Enceinte, une concubine s'enfuit du palais avant qu'elle ne soit mise à mort. Prise en charge par un guerrier qui prétend être le général Zhao, elle se dirige vers l'auberge du dragon de manière à pouvoir franchir la frontière et ne plus être rattrapée. Une auberge qui va devenir un lieu de rendez-vous mortel pour ceux qui la pourchassent mais aussi, entre autres, pour les rebelles opposés au régime et menés par le général Zhao.

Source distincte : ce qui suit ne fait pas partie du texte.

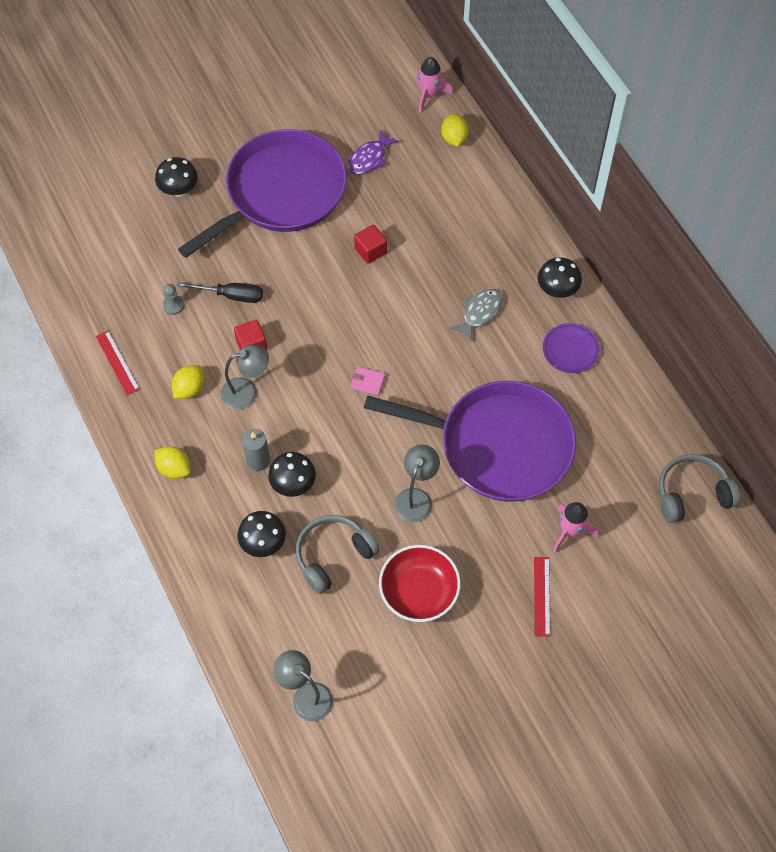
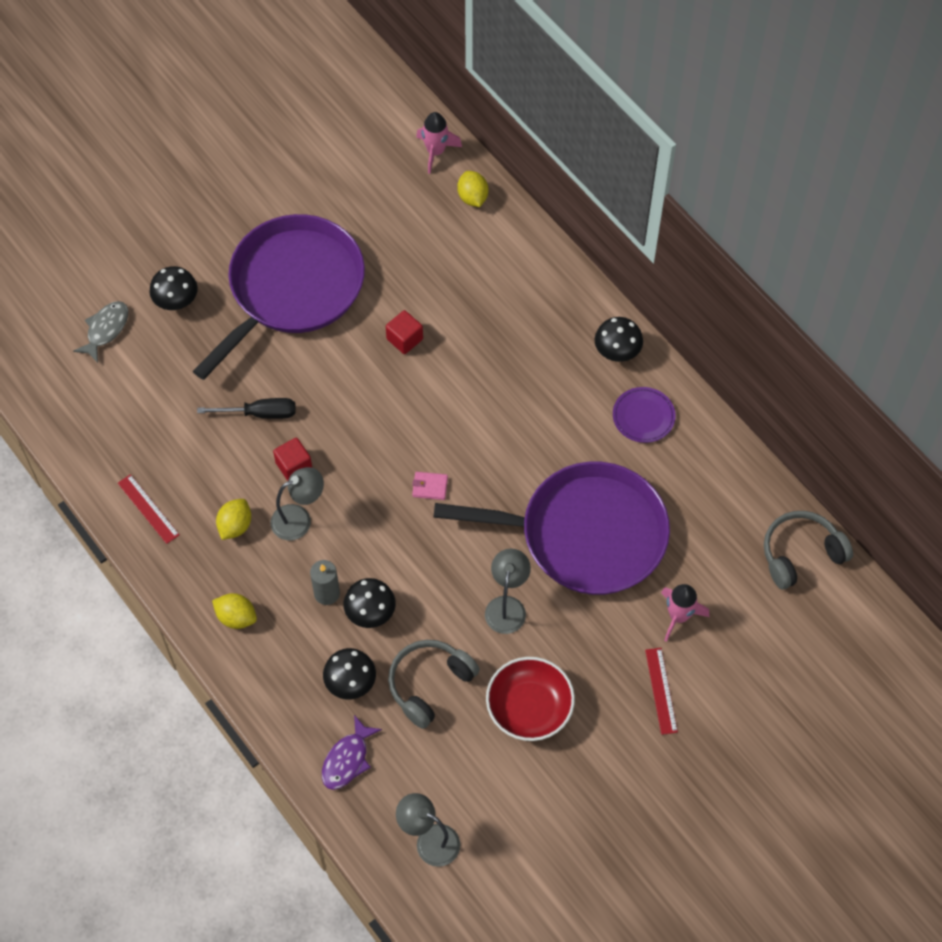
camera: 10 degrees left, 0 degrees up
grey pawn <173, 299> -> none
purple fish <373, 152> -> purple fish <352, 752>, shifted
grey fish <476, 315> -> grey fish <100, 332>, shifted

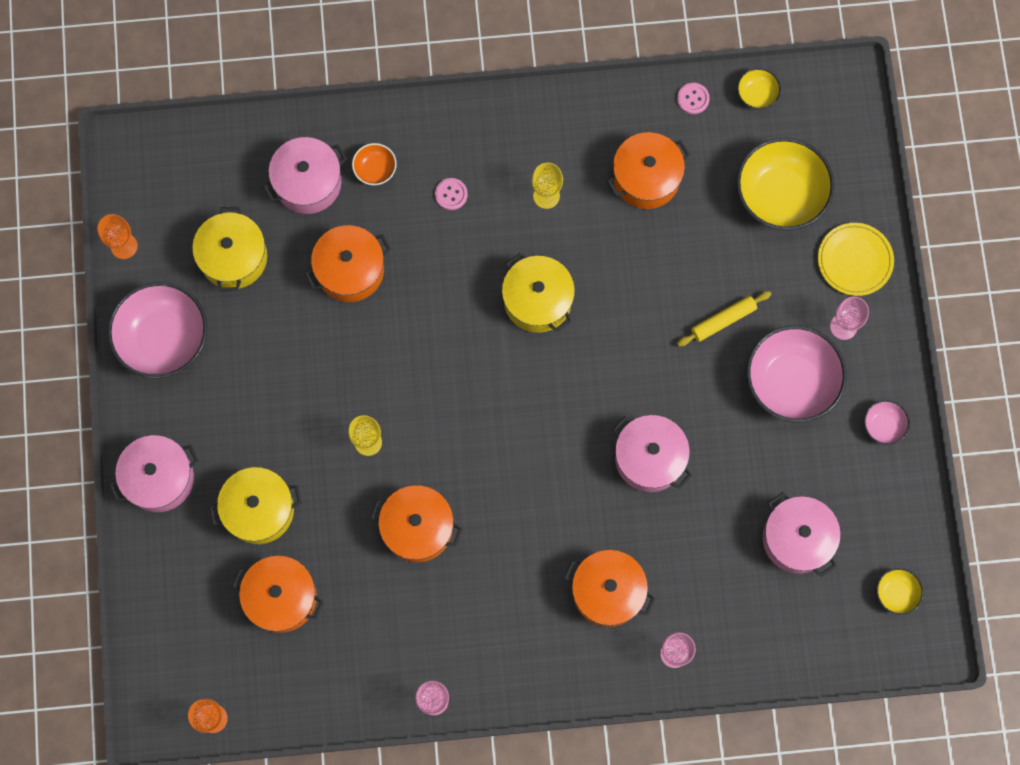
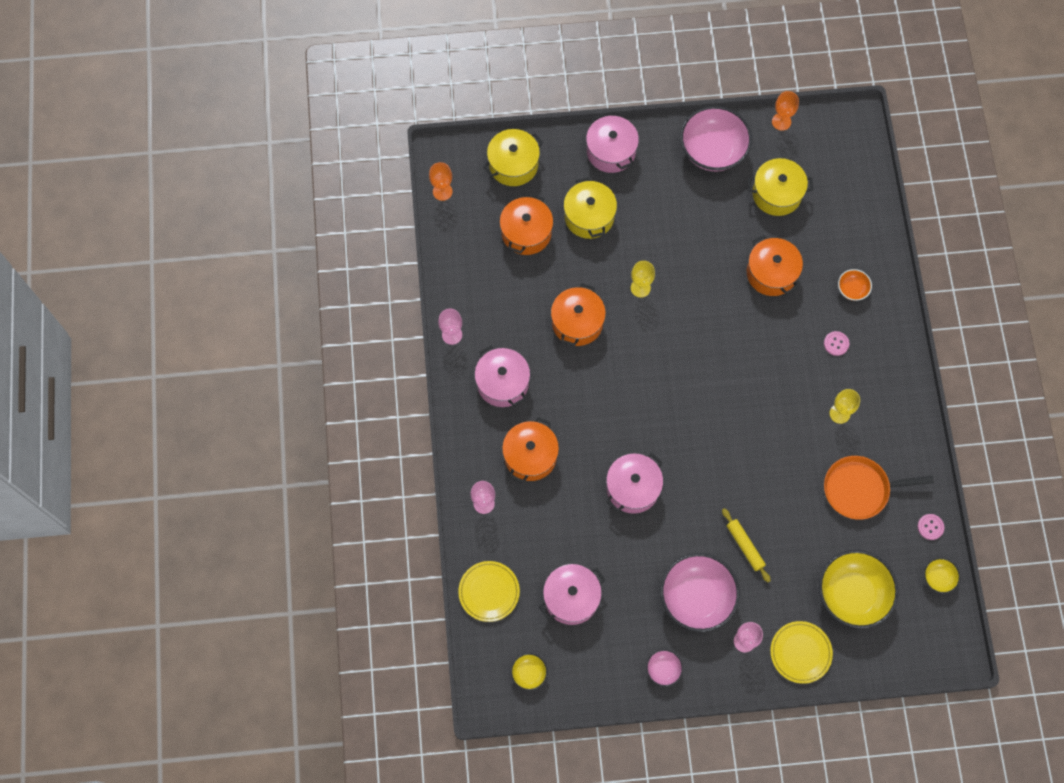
camera: 90 degrees right, 5 degrees down
pink pot <305, 175> -> pink pot <502, 376>, shifted
yellow pot <538, 293> -> yellow pot <513, 157>, shifted
orange pot <648, 170> -> orange pan <879, 488>
none -> yellow plate <489, 591>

Dès ses débuts, Tsui Hark touche au film de sabre, le fameux Wuxia Pian, et applique sa propre marque à un genre très classique. Ce sera le cas de son tout premier long-métrage pour le cinéma, THE BUTTERFLY MURDERS, ou un peu plus tard avec le mythique ZU, LES GUERRIERS DE LA MONTAGNE MAGIQUE. Avec ces deux titres, le cinéaste reprend une forme cinématographique profondément ancrée dans la culture chinoise et y intègre les évolutions d'un cinéma plus occidental. Mais on pourrait faire cette remarque sur une grande partie de la filmographie de Tsui Hark, le cinéaste ayant revisité un grand nombre de classiques du cinéma, souvent adapté de la littérature ou évoquant des personnalités marquantes de la Chine. Parmi ces relectures, parfois radicales, il est impossible de ne pas penser à la série des IL ETAIT UNE FOIS EN CHINE, aux HISTOIRES DE FANTOMES CHINOIS, à THE BLADE, au récent DETECTIVE DEE ou encore au magnifique THE LOVERS.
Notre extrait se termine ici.